レコメンデーション

「これを買った人はこの商品も買っています。」「あなたへのお勧め!」など進化するレコメンドエンジン

Amazon.comに代表されるレコメンデーションもECサイトを運営していく上で必須の機能です。
レコメンドの手法も、ルールベース、コンテンツベース、協調フィルタリング、複雑系ネットワークベースと様々です。弊社にて取り扱っているパッケージ群ではルールベースのレコメンド機能を標準搭載しております。

通常レコメンドエンジンは、アクセスログやクローリングで情報を収集し解析した後に「おすすめ商品」を表示できるようになります。 この情報収集から解析の期間はレコメンドがない状態でスタート(コールドスタート)します。この期間を埋めるにはルールベースが必須となります。 また、自動レコメンドは確かに便利かもしれないが、結局は運営者側が一押しの商品を前面に出していくという運営者側の本音の部分を簡単に実現できる仕組みとして重宝されています。

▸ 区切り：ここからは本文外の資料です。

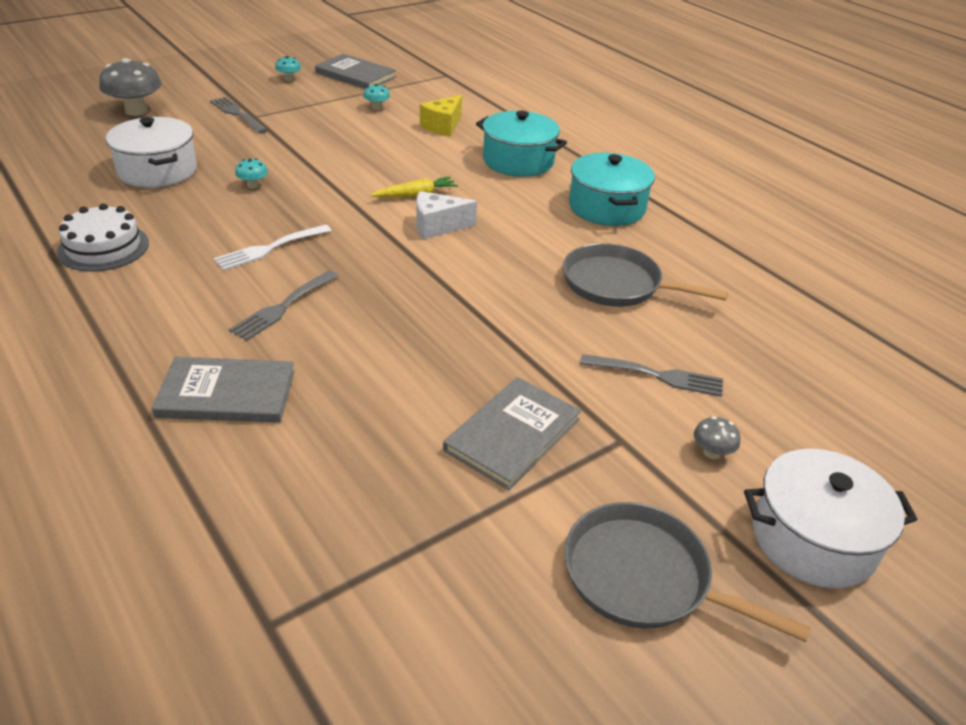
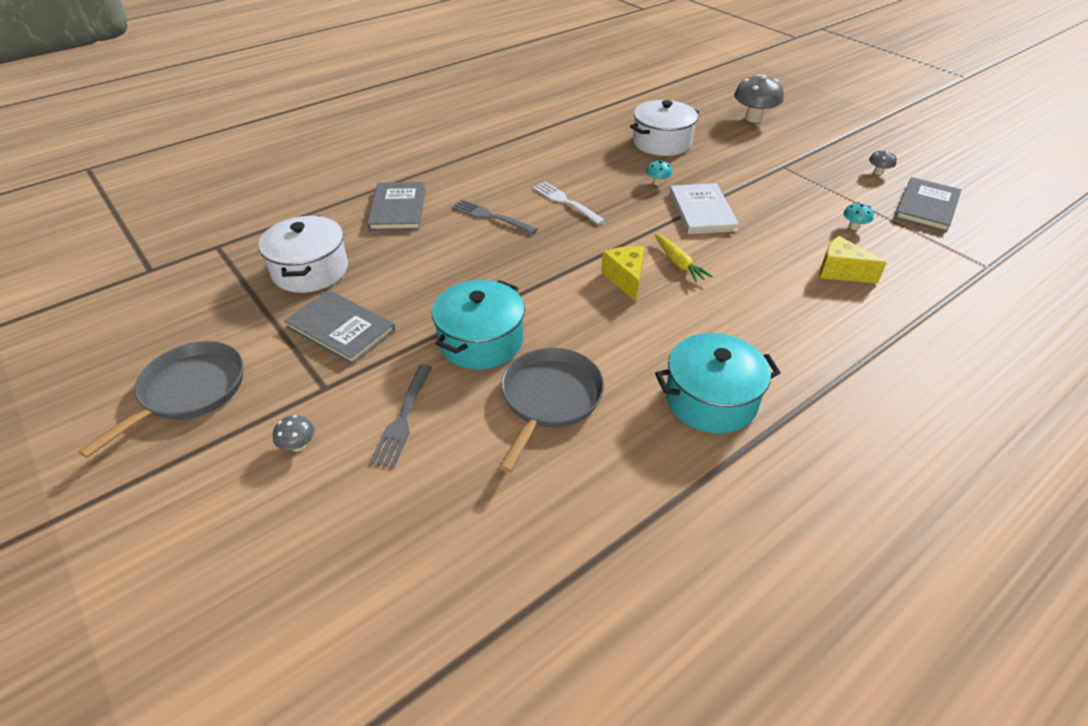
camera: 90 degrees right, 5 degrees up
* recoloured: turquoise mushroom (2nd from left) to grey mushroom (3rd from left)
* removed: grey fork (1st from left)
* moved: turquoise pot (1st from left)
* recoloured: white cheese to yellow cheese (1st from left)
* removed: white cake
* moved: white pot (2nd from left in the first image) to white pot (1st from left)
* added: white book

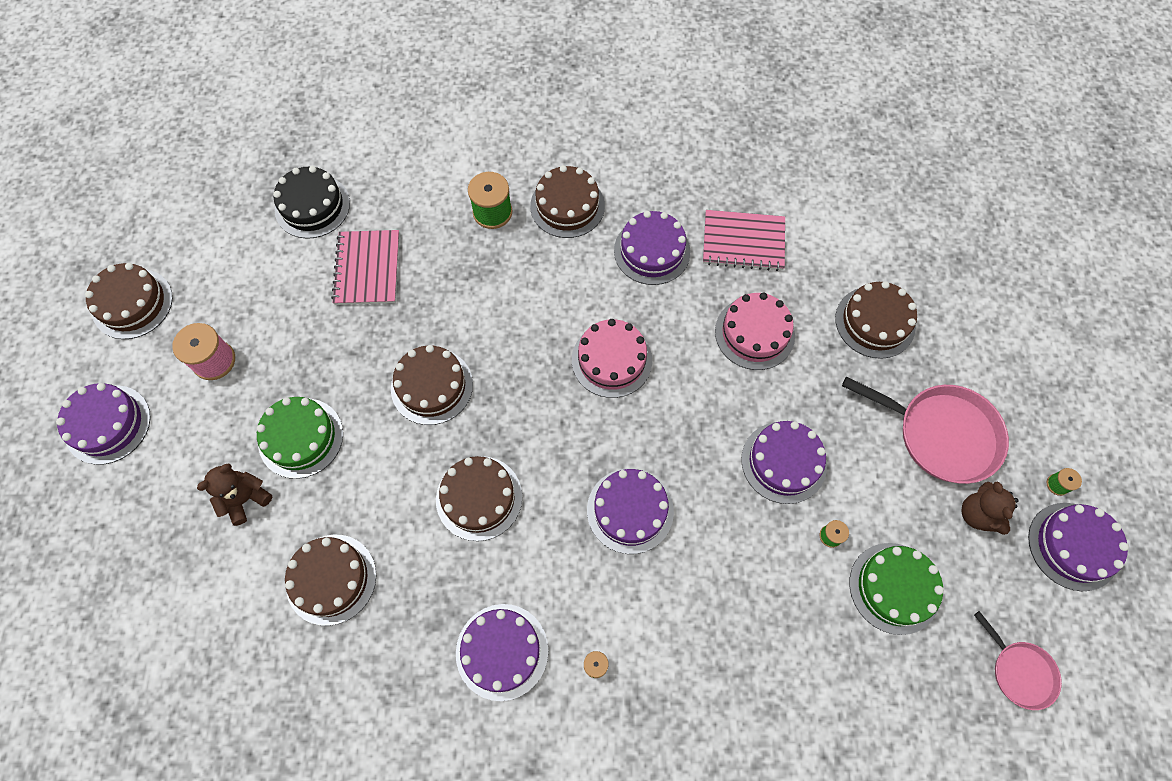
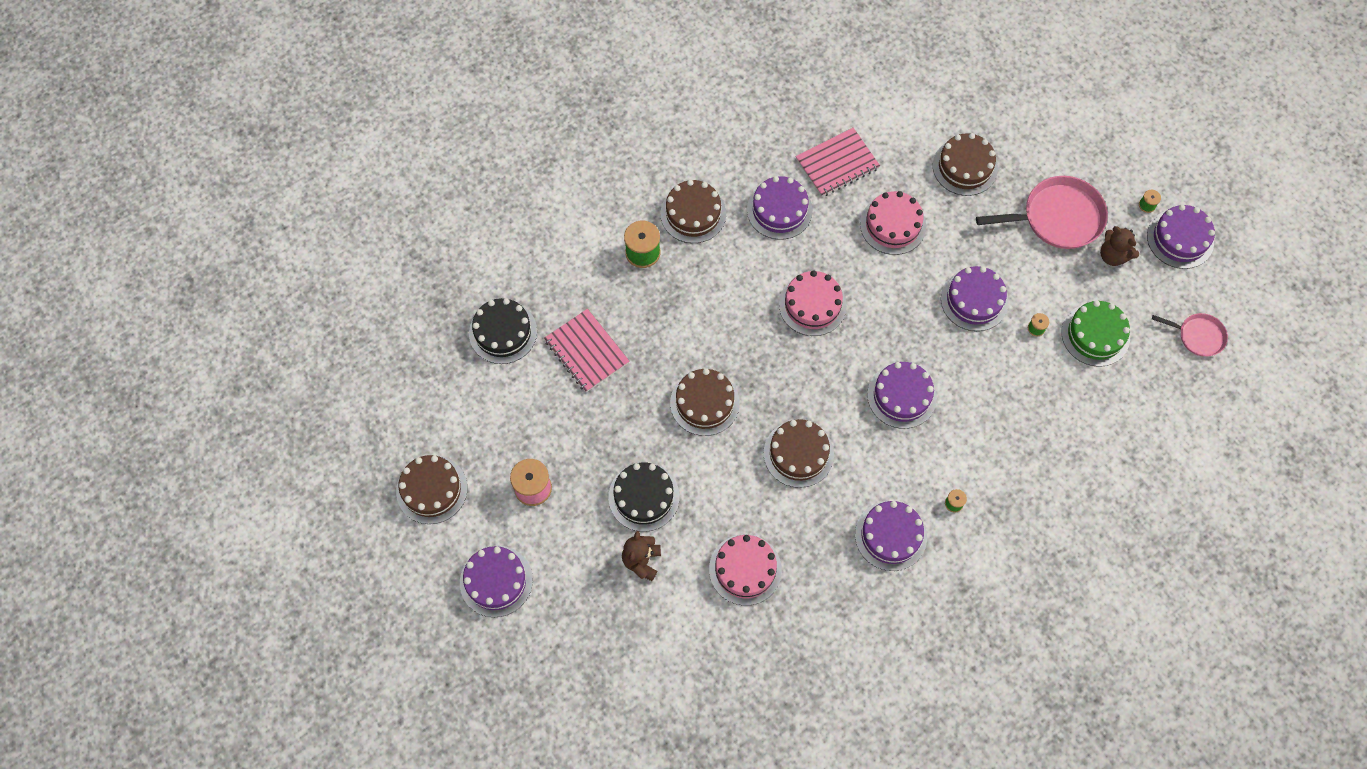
camera: 35 degrees left, 0 degrees up
* recoloured: green cake (1st from left) to black cake (2nd from left)
* recoloured: brown cake (2nd from left) to pink cake (1st from left)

どのレコメンドエンジンを採用しても一長一短あるのも事実です。 エルテックスは独立系のSierとしてお客様の立場で最適なご提案を差し上げます。お客様はECサイト構築を通じワンストップでレコメンドエンジンの選定から導入までを行うことができます。

レコメンド方式 特徴
ルールベース 運営者の意図が反映できる反面、商品数が多いと設定の手間が膨大になる。
コンテンツベース 少ない情報でもレコメンドできる反面、コンテンツの類似性からのレコメンドとなるためのユーザーの好みなどは反映されない。
協調フィルタリング ユーザーの行動履歴を元にレコメンドする。好みの似通ったユーザーの行動履歴からの推奨であるため意外な発見もある反面、その時の売れ筋商品ばかりが表示される傾向がある。
複雑系ネットワーク 個人の属性や行動履歴、運営者サイドの知見など様々な情報から統計学的にレコメンドを行う。 個人に特化したレコメンドが可能。売れ筋商品ばかりが表示されることもない。 但し、インプットする情報の入手やレコメンドモデルの作成などが必要な場合がある。